Adiós a los viejos cedros de Laiosa

Talan por motivos de seguridad dos grandes árboles junto a una iglesia de O Incio


Desde hace muchos años, dos cedros de grandes dimensiones formaban parte del paisaje de la localidad de Laiosa, en el municipio de O Incio. Los árboles, de más de treinta metros de altura, se alzaban en los terrenos del atrio de la iglesia parroquial y llamaban la atención de todos los que llegaban a Laiosa desde el vecino municipio de Bóveda. A partir de ahora no será así, ya que los cedros están siendo talados por iniciativa del obispado lucense ante el riesgo que suponían para la seguridad las personas que visitan la iglesia y el cementerio, así como para los nichos del camposanto.

La medida fue tomada después de que la parroquia y el obispado recibiesen una serie de quejas a causa de varios incidentes producidos por caídas de ramas de estos árboles.
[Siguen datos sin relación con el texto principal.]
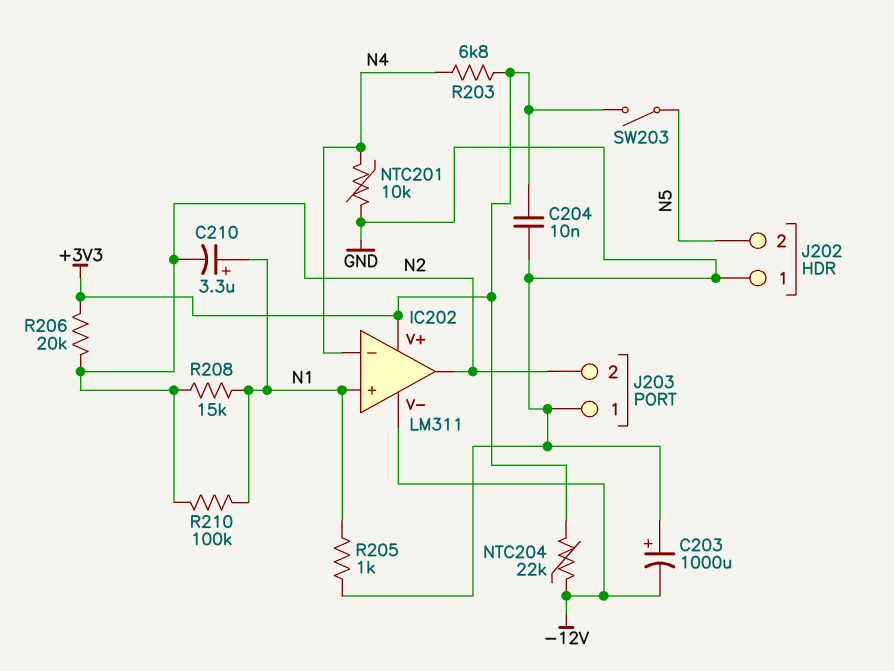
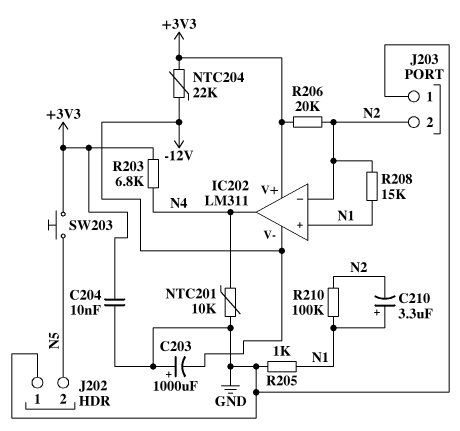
IC202 pin in-: N4 -> N2
IC202 pin out: N2 -> N4
SW203: switch (+3V3, N5) -> button (+3V3, N5)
Según explica uno de los afectados ?que prefiere no divulgar su identidad? uno de ellos se registró en el 2010, cuando una rama cayó sobre un grupo de nichos del cementerio. Entonces los daños se limitaron a pequeños destrozos en la ornamentación de las tumbas. Pero el pasado octubre cayó en el mismo lugar otra rama de un tamaño considerablemente mayor y los daños fueron más serios. Cinco dueños de nichos reclamaron una indemnización que está siendo negociada con la compañía de seguros que sirve a la diócesis. «Todavía falta por comprobar si está afectada la estructura de la construcción que alberga los nichos», dice el mencionado propietario.

Esta misma persona, por otro lado, señala que resultó herida en dos ocasiones por caídas de ramas cuando visitaba el cementerio. La primera vez los daños fueron leves. «Pero en diciembre me cayó otra rama en la cabeza y sufrí un esguince de cuello por el que aún sigo llevando un collarín ortopédico», añade.

Vecinos descontentos

La tala de los cedros de Laiosa, una operación compleja debido a la gran altura de los árboles, está siendo llevada a cabo por una empresa especializada que contrató el obispado. La medida no ha sido del agrado de algunos vecinos. «Os cedros non están catalogados como árbores senlleiras, pero non hai dúbida de que son exemplares moi singulares e ademais teñen moito valor para esta parroquia porque levan moitos anos formando parte das nosas vidas», dice uno de ellos. «Non nego que supuxesen un problema de seguridade, pero creo que se podía ter estudado algunha outra solución e polos menos podían ter consultado o parecer dos veciños antes de tomar unha medida tan drástica», agrega.

Por su parte, el dueño de uno los nichos dañados que resultó herido por la caída de una rama considera que la medida era necesaria. «A mí los árboles me parecen preciosos y es una pena tener que quitarlos, pero en el estado en que se encuentran y en un lugar como ese suponen un peligro muy serio», afirma.

La antigüedad de los cedros del cementerio de Laiosa no parece fácil de precisar, pero algunos vecinos creen que pudieron ser plantados aproximadamente entre 1935 y 1940.